Sampled Data Exercise
We often want to know something about a group of people (such as how voters in a state feel about a political candidate) or about some geographic phenomenon that covers a large area (such as the volume of an underground resource). However, it is often too difficult or expensive to survey each and every member of a group or dig up every square inch of a resource to get full population data.
In cases like this, what we have to do is take a smaller group, a sample, of the population and use statistical calculations to tell us how much confidence we can have that the data we get from our sample represents the whole population.
This tutorial describes an class exercise in sampled data that involves taking a class survey on some characteristic or opinion. The class represents a sample that can be used to make an inference about the broader student population.

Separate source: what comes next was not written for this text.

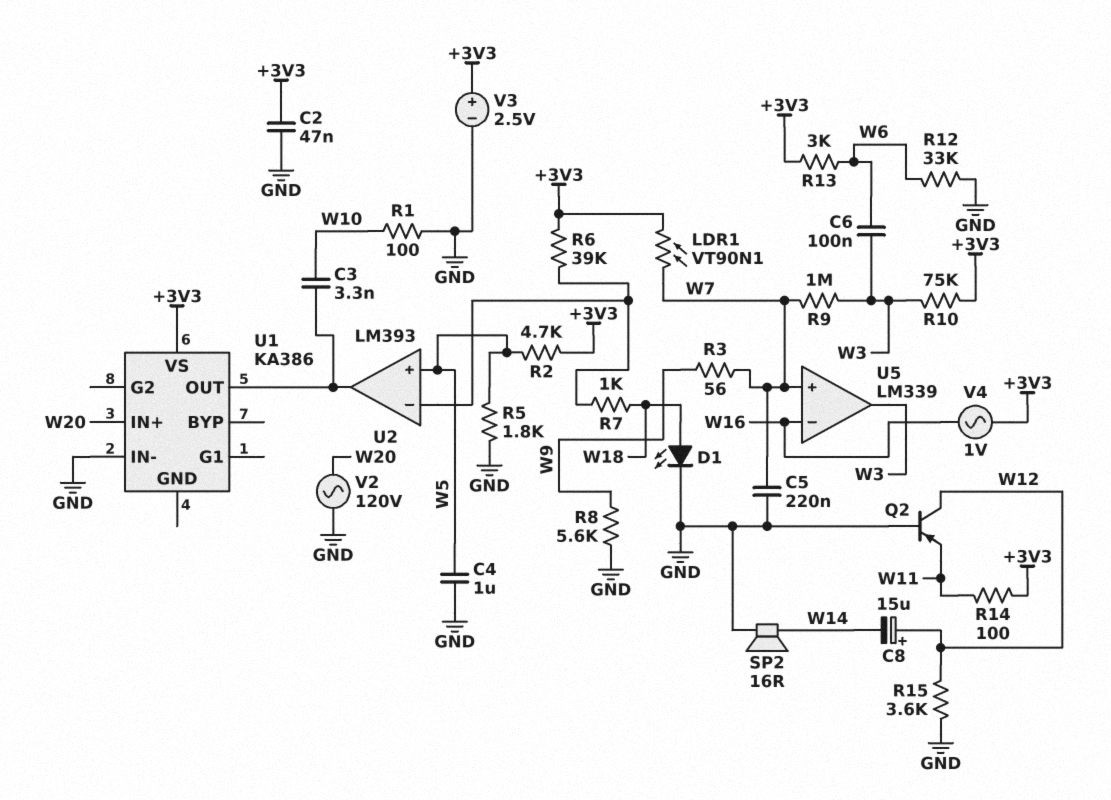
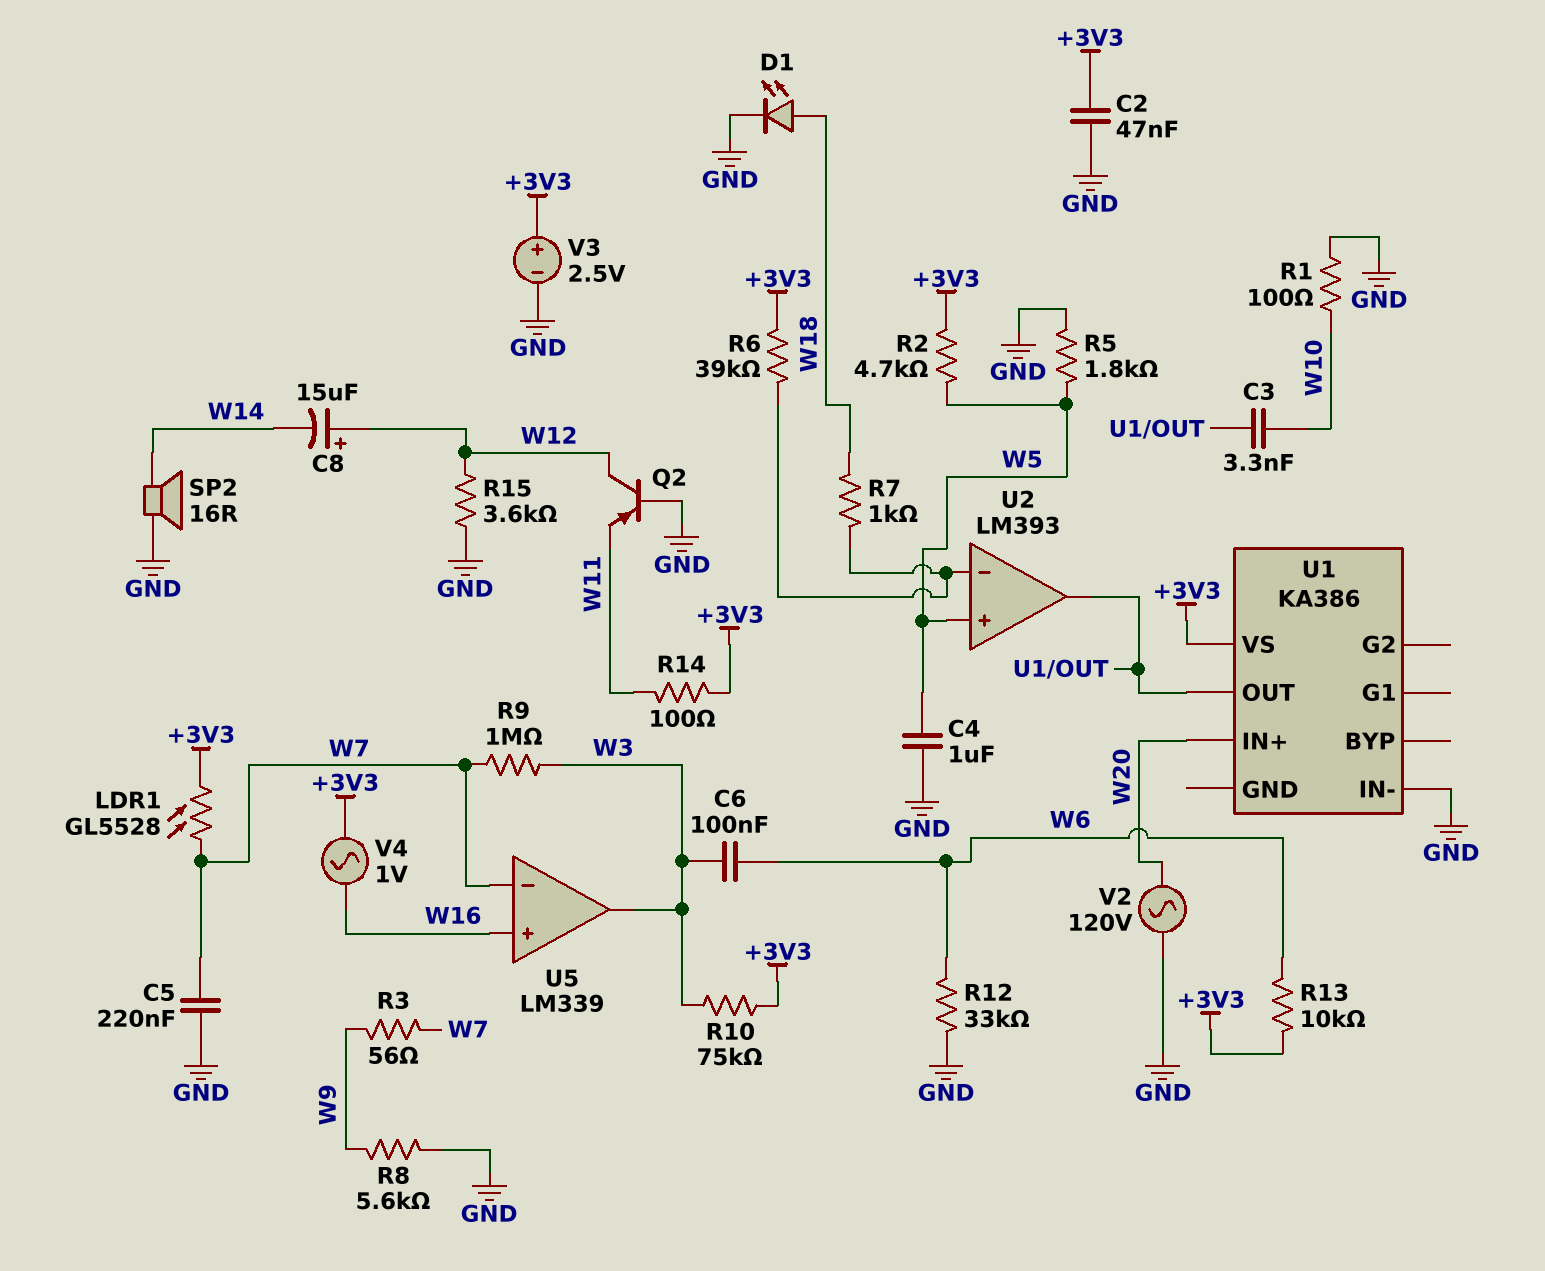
LDR1: VT90N1 (+3V3, W7) -> GL5528 (+3V3, W7)
R13: 3k (+3V3, W6) -> 10k (+3V3, W6)
U5 pin in+: W7 -> W16
U5 pin in-: W16 -> W7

Note that this particular type of sampling is actually convenience sampling, because we are choosing survey respondents based on whether they are conveniently available.
However, for the purposes of this exercise we will evaluate the results as if this were a random sample of all students in our institution, and we will use that sample to estimate a characteristic of that population.
Survey Question
During class, you will be asked to form teams of two or three people:
- As a team, you will brainstorm two questions (a primary and a backup) that you could ask each member of the class
- Your question should yield a categorical (dichotomous or multichotomous), count, or amount variable
- Your question should be something that you would not mind being asked by a stranger with uncertain motives. Accordingly, you will probably want to avoid questions on topics like health history, political perspective, religious affiliation, financial status, sexuality, etc.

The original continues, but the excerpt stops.